FHQ should also note that, we won't have a firm grasp on the plans in each state until after the October 1 RNC deadline for informing the RNC of state-level plans for delegate allocation. That said, the expectation here is that state Republican Parties will take the easiest route toward compliance on these delegate allocation rules. State parties won't, then, fundamentally rewrite their past rules, but only tweak them to meet the new guidelines.

And that will yield a change from 2008 potentially, but not nearly the type of change in delegate allocation that is being implied by pundits and others.

NOTE: Delegate allocation rules come via The Green Papers.

1 Or David Chalian citing the impact of the new winner-take-all restrictions in a segment on the GOP race on The PBS NewsHour this evening. He repeats the mistake here.

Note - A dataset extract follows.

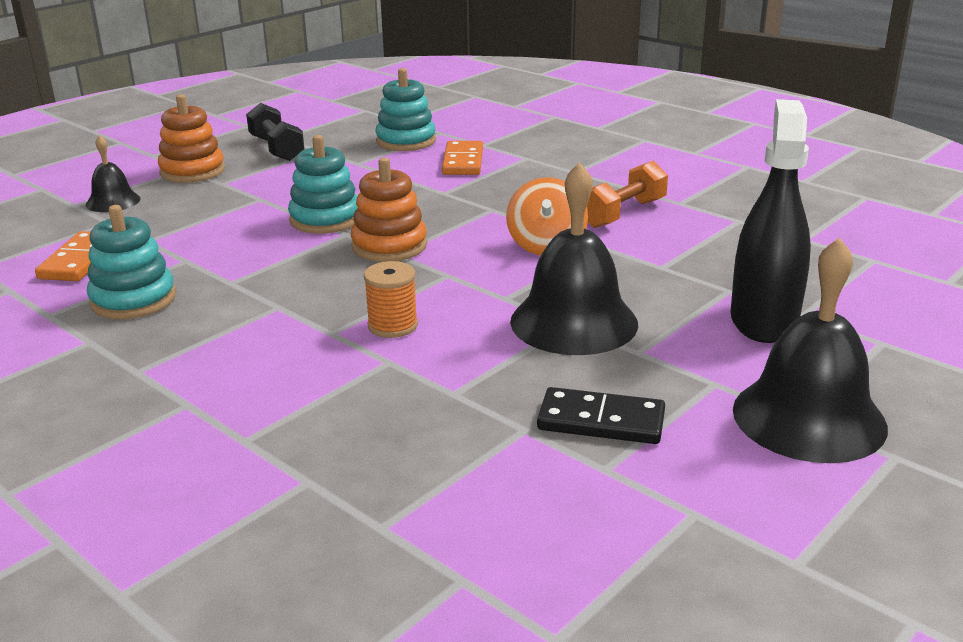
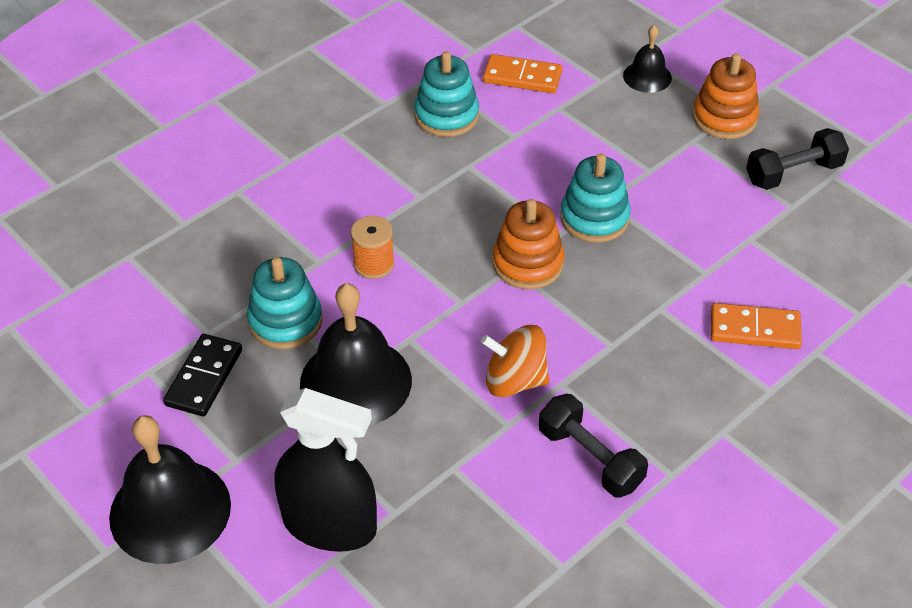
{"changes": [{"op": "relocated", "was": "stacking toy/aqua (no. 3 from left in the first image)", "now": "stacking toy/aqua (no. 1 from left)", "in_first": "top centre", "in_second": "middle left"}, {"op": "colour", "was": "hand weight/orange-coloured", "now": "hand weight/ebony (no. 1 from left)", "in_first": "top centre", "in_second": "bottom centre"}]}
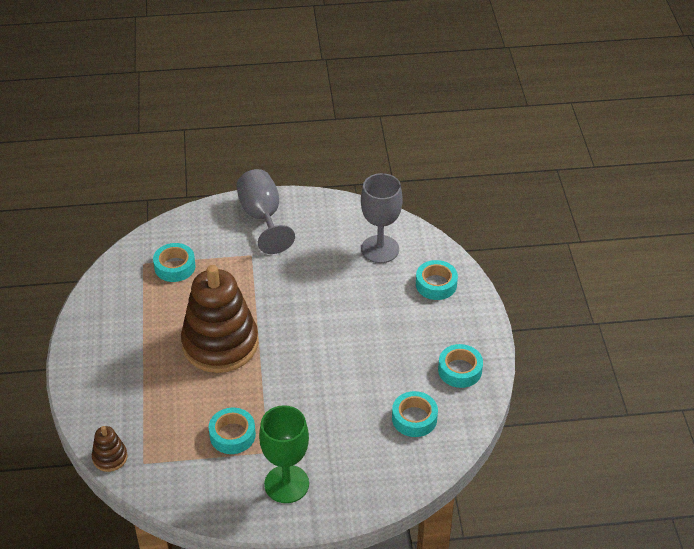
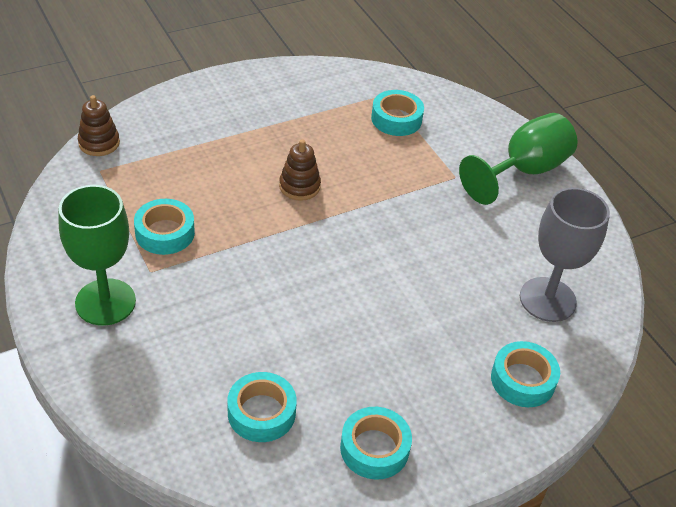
{"changes": [{"op": "size", "was": "stacking toy/brown (no. 2 from left)", "in_first": "middle left", "in_second": "centre", "ratio": 0.42}, {"op": "colour", "was": "chalice/grey (no. 1 from left)", "now": "chalice/green (no. 2 from left)", "in_first": "centre", "in_second": "top right"}]}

2 The "bonus" delegates, according to Rule 13.5 of the 2008 Rules of the Republican Party, are those added to a state's total for a state having voted for the Republican presidential candidate in the previous cycle, having Republican governors, having Republican majorities in the state legislature, etc. Those additional delegates are added to a state's at-large total and are allocated proportionally prior to April 1 and at the state's discretion thereafter.

3 Caucus states are harder to deal with. Most don't typically allocate any delegates at the precinct caucus stage. The Nevada GOP has decided to do so in 2012 and to allocated those delegates proportionally.

1 comment:

Anonymous said...

This is the way I think most states are going to try to do it. WTA for CD.Bonus delegates to the statewide winner and allocating at-large delegates proportionally. Also I think more states might adopt the Texas rules. Proportional at less than 50% and WTA at 50% or above.